# meet "Pidass"



## Joga Bonito (Oct 30, 2004)

pics of this
View attachment 71704
monster

View attachment 71705

View attachment 71706

View attachment 71707

View attachment 71708

View attachment 71709

View attachment 71710


----------



## oojit (Feb 24, 2005)

Nice tank man. That's one sweet oscar.

How big is it?


----------



## benJii (Feb 17, 2005)

wow thats a big oscar, glad to see him well, still cant believe u got him for what u did


----------



## acestro (Jul 7, 2003)

Good looking fish


----------



## Joga Bonito (Oct 30, 2004)

oojit said:


> Nice tank man. That's one sweet oscar.
> 
> How big is it?
> [snapback]1143468[/snapback]​


9"


----------



## Joga Bonito (Oct 30, 2004)

Tibs said:


> wow thats a big oscar, glad to see him well, still cant believe u got him for what u did
> [snapback]1143497[/snapback]​


yep


----------



## Joga Bonito (Oct 30, 2004)

acestro said:


> Good looking fish
> 
> 
> 
> ...


thanks


----------



## mauls (Mar 25, 2004)

glad to see he's doing better and not as stressed as he used to be


----------



## elTwitcho (Jun 22, 2004)

Man, it's nice to see Oscars cared for so well considering most people do an absolutely terrible job of raising them.

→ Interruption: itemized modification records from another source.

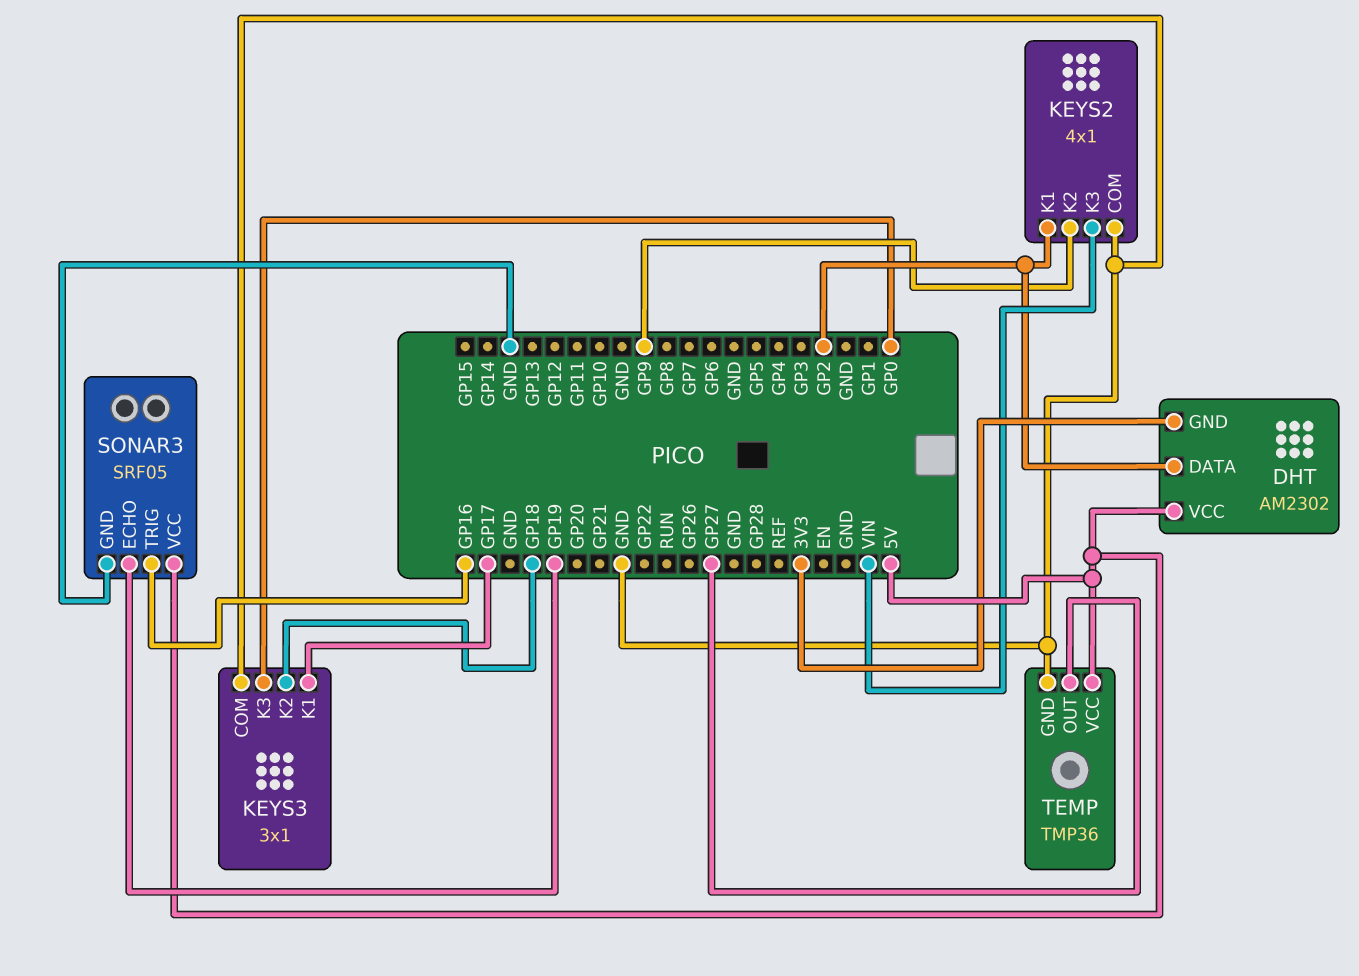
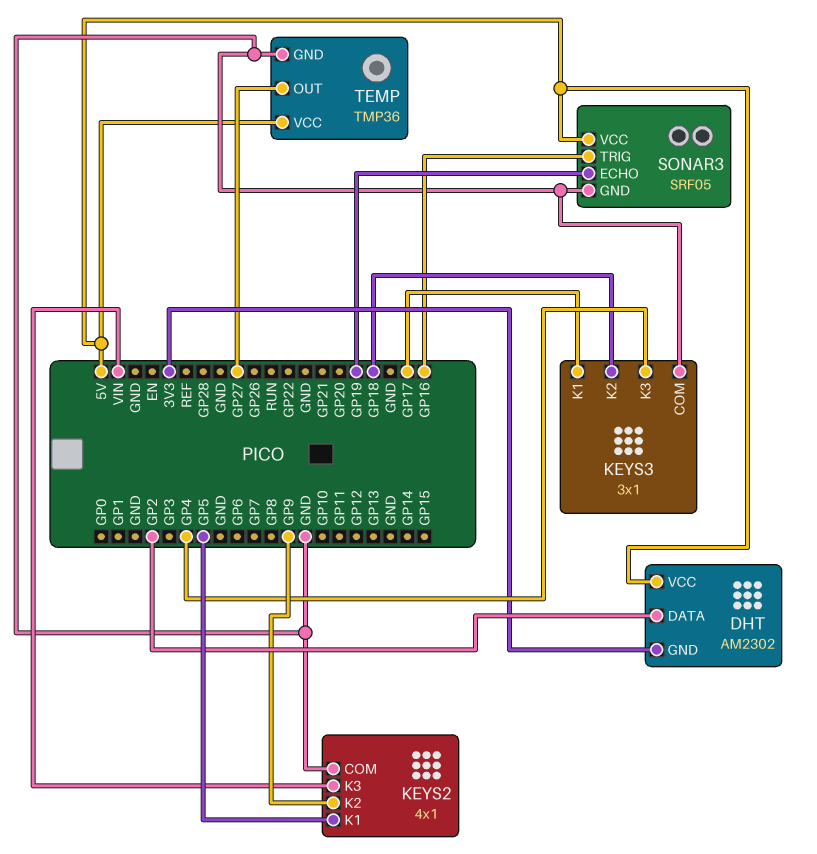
KEYS2 pin K1: GP2 -> GP5
KEYS3 pin K3: GP0 -> GP4

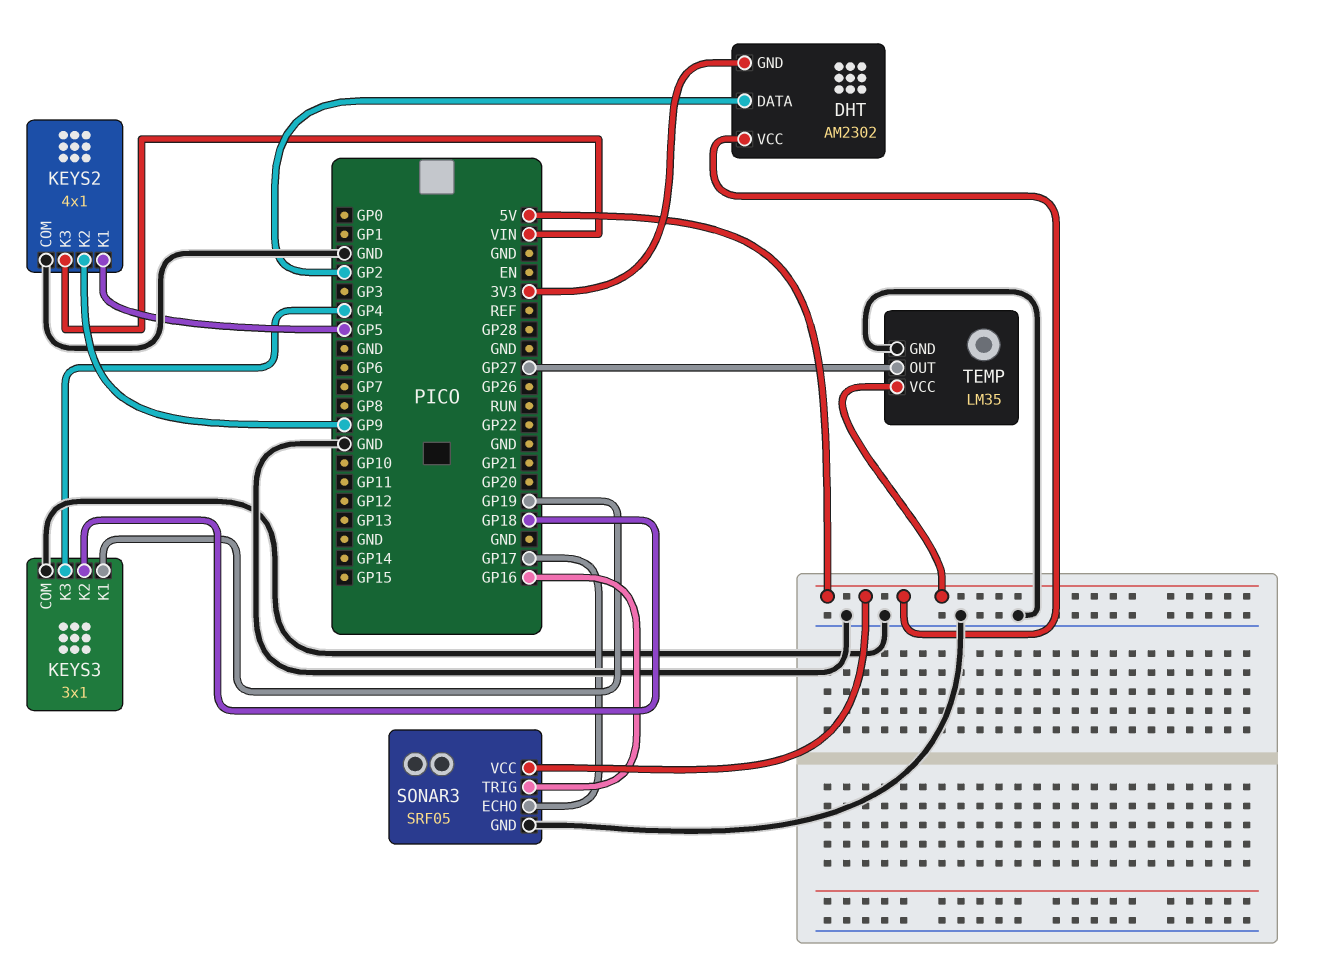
KEYS3 pin K1: GP17 -> GP19
SONAR3 pin ECHO: GP19 -> GP17
TEMP: TMP36 -> LM35

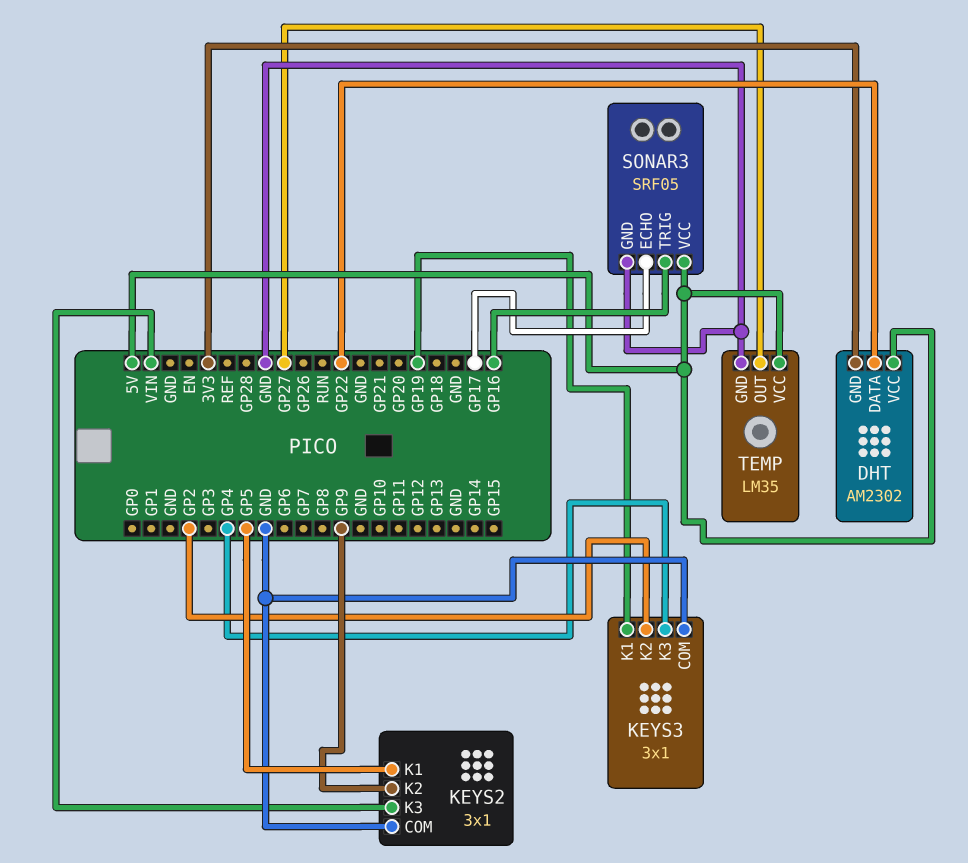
DHT pin DATA: GP2 -> GP22
KEYS2: 4x1 -> 3x1
KEYS3 pin K2: GP18 -> GP2

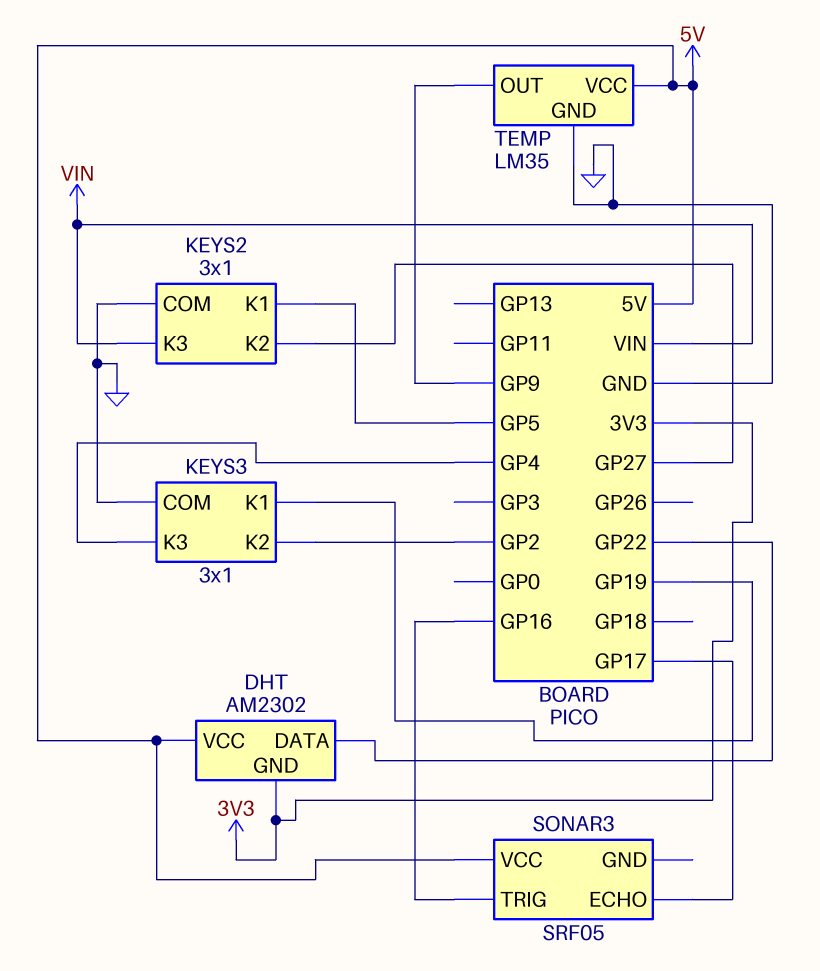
KEYS2 pin K2: GP9 -> GP27
SONAR3 pin GND: GND -> none
TEMP pin OUT: GP27 -> GP9

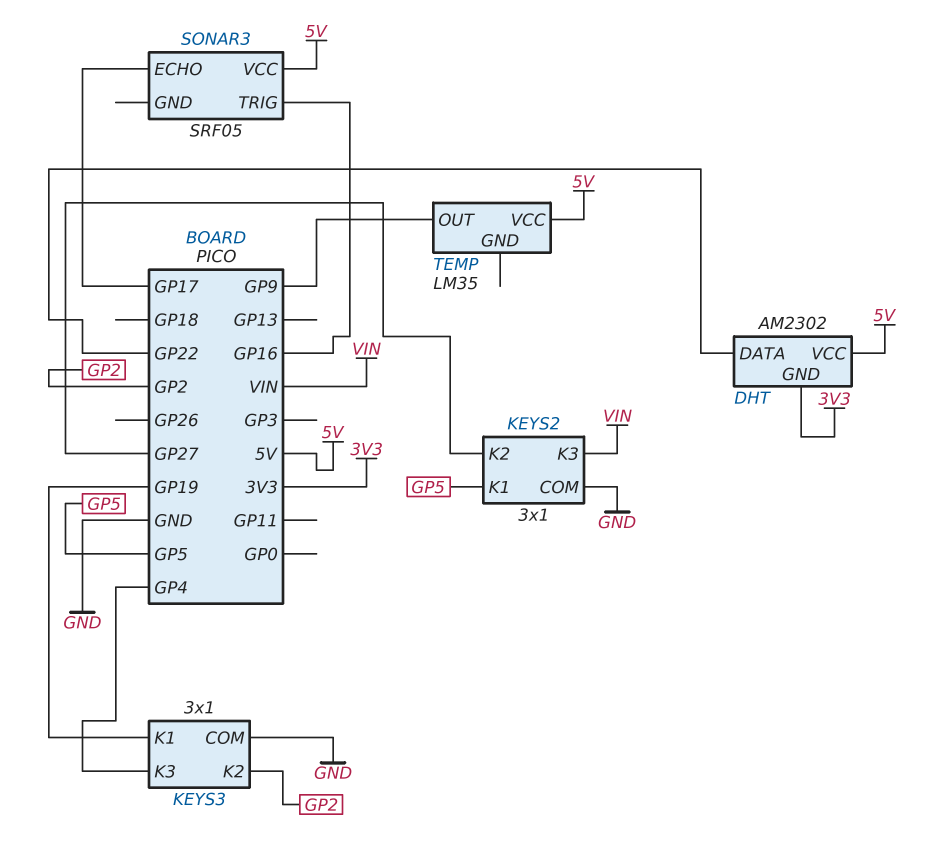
TEMP pin GND: GND -> none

Awesome fish man, everything looks excellent


----------



## lemmywinks (Jan 25, 2004)

He's a bit on the skinny side... but other than that, he looks nice


----------



## Joga Bonito (Oct 30, 2004)

lemmywinks said:


> He's a bit on the skinny side... but other than that, he looks nice
> 
> 
> 
> ...


your right, what should i feed it to make him buff up a bit? all i have right now is Hikari Cichlid staple large pellets.

he also has a swimming bladder disease, is their a way to fix it? so far im just adding salt to the tank.


----------



## psychofish (Jun 5, 2004)

Nice lookin tank


----------



## Ries (Mar 20, 2004)

that's a nice oscar


----------